COM/DCOM & COM+

A Primer on the Evolution of a Microsoft Development Environment
The Component Object Model

The Component Object Model (COM) has its roots in OLE version 1, which was created in 1991 and was a proprietary document integration and management framework for the Microsoft Office suite. Microsoft later realized that document integration is just a special case of component integration. OLE version 2, released in 1995 was a major enhancement over its predecessor. The foundation of OLE version 2, now called COM, provided a general-purpose mechanism for component integration on Windows platforms. Since then additions have been made, such as DCOM, but applications that worked then still work now.
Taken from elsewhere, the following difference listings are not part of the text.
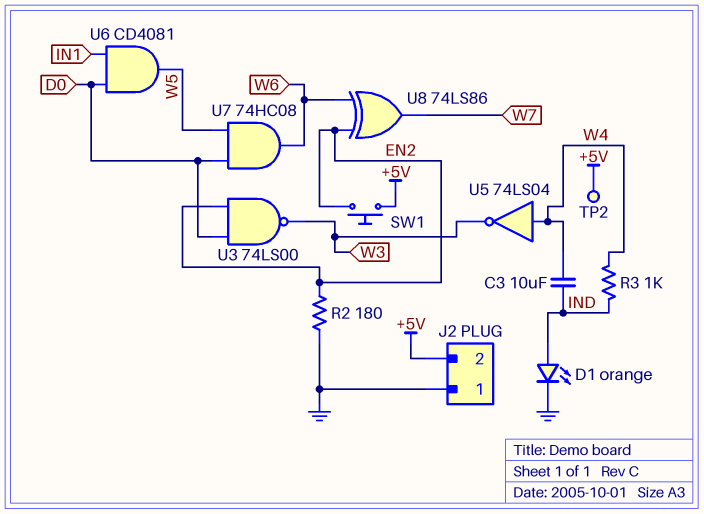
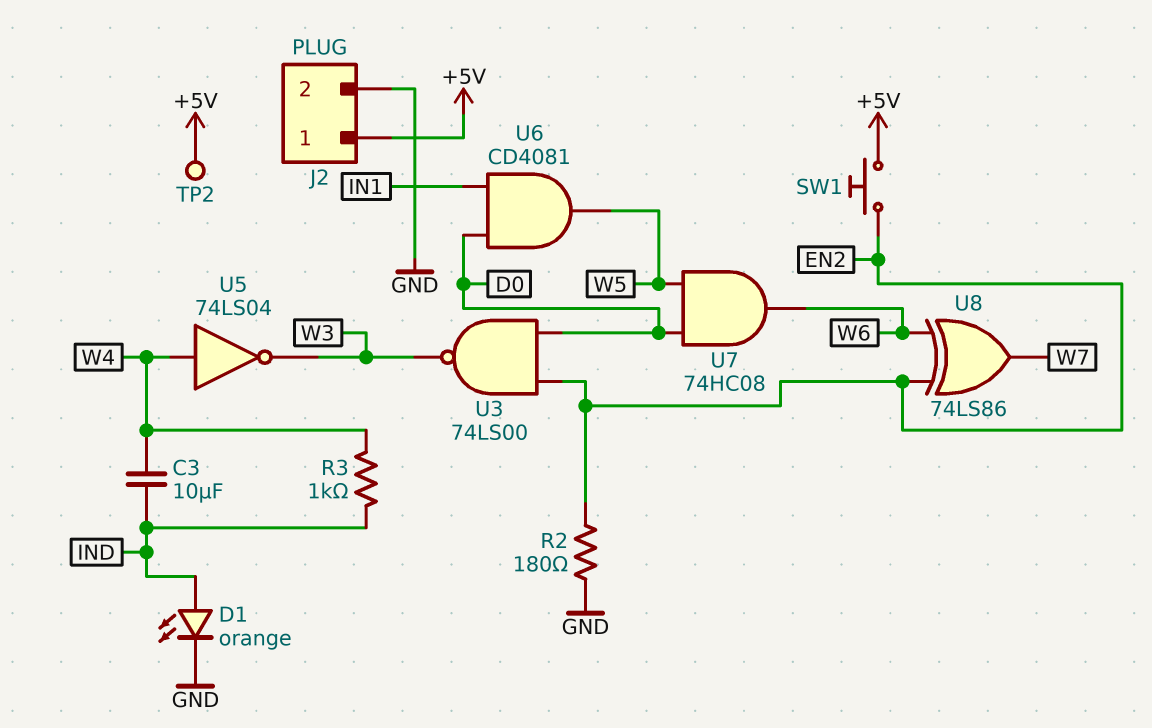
J2 pin 1: GND -> +5V
J2 pin 2: +5V -> GND

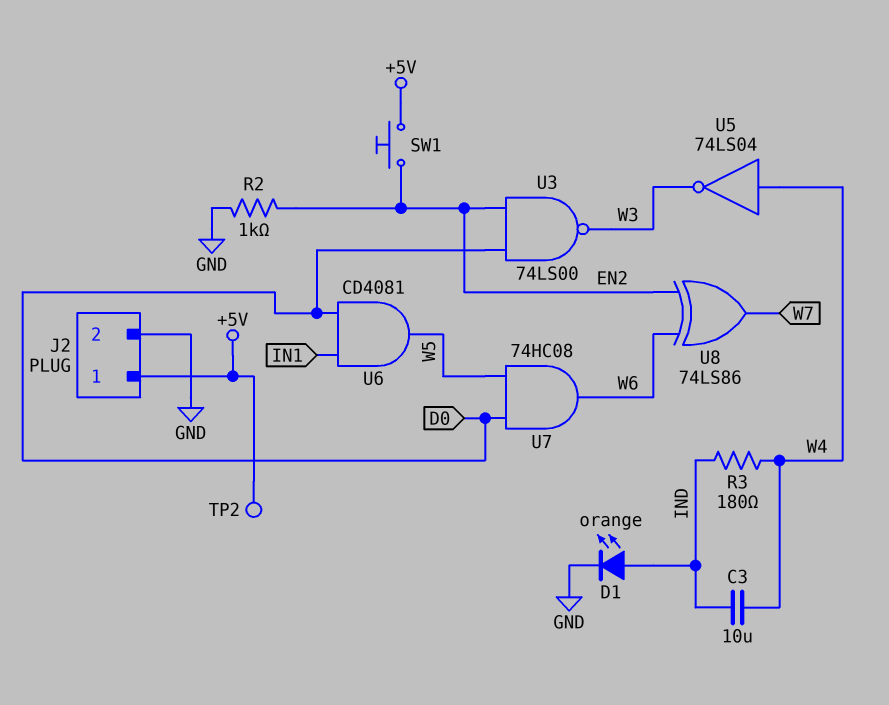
R2: 180 (EN2, GND) -> 1k (EN2, GND)
R3: 1k (IND, W4) -> 180 (IND, W4)

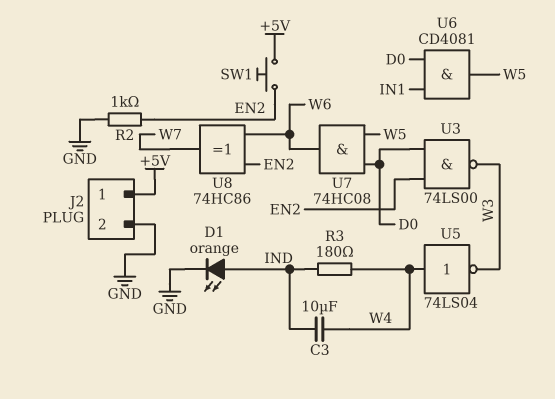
TP2: test point (+5V) -> none
U8: XOR 74LS86 (in EN2, in W6, out W7) -> XOR 74HC86 (in EN2, in W6, out W7)

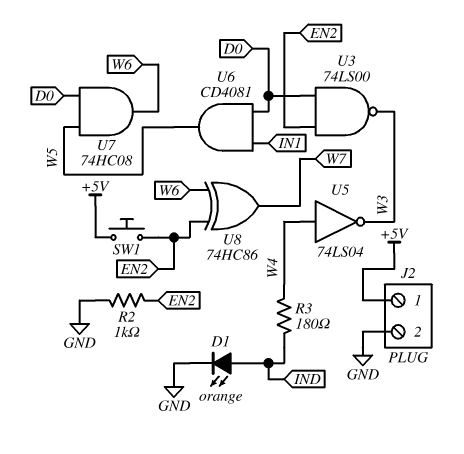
C3: 10uF (IND, W4) -> none

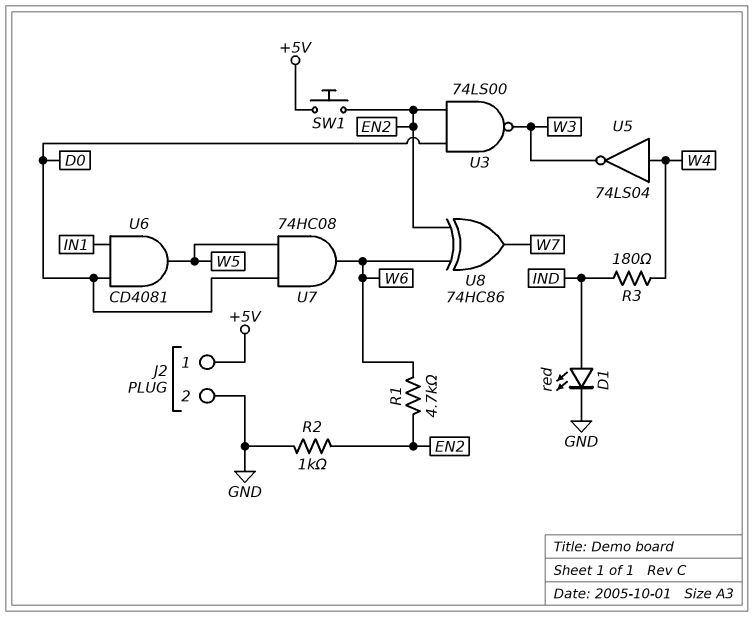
D1: LED orange (A IND, K GND) -> LED red (A IND, K GND)
R1: none -> 4.7k (EN2, W6)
COM, the Component Object Model,refers to both a specification and an implementation developed by Microsoft Corporation that provides a framework for integrating components. This framework supports interoperability and reusability of distributed objects by allowing developers to build systems by assembling reusable components from different vendors that communicate via COM. By applying COM to build systems of preexisting components, developers hope to reap benefits of maintainability and adaptability.

Objects created using the COM specification support the fundamental notions of encapsulation, polymorphism, and reusability. Microsoft's Component Object Model (COM) defines a language-independent notion of what an object is -- how to create objects, how to invoke methods, and so on. This allows development of components that programmers can use (and reuse) in a consistent way, regardless of which languages they use to write the component and its client.

COM is an architecture for the integration and deployment of software components, rather than a body of techniques for problem analysis. In contrast, most Object Oriented Design methodologies were created for more monolithic object-oriented applications. Therefore, the assumptions that you can make with OOD don't necessarily apply to COM, and important considerations arise,

Table 1: Differences in design considerations between OOD and COM
Object-Oriented Design Assumptions / Added COM Considerations
Objects typically packaged in the same application (module) as client code / Objects and clients typically in separate modules, both .EXEs and .DLLs
Objects and clients run in a single process / Objects and clients may run in different processes and on different machines
Class (implementation) inheritance / Interface inheritance (no implementation inheritance)
Single interface per object (the object's class definition) / Multiple interfaces per object
Single client per object / Multiple simultaneous clients per object
1:1 relationships between clients and objects typical / Many: Many relationships between clients and objects is common

Designing a component-based system in COM is not just a matter of applying an Object Oriented Design methodology; COM introduces new considerations of packaging, components per package, objects per component, interfaces per object, and simultaneous clients per object.

COM is about choice. It provides the choice of the highest volume languages and tools available, as well as the largest base of applications. COM also provides choice in the area of security, as it provides a common interface (SSPI) where various security providers can be plugged in. COM also provides choice of network transport.

COM Principles

COM forces the Windows operating system to see applications as objects. The OS takes the responsibility of creating objects when they are required, deleting them when they are not, and handling communications between them, be it in the same or different processes or machines. The OS creates a central registry for the objects. One major advantage of this mechanism is versioning. If the COM object ever changes to a new version, the applications that use that object need not be recompiled.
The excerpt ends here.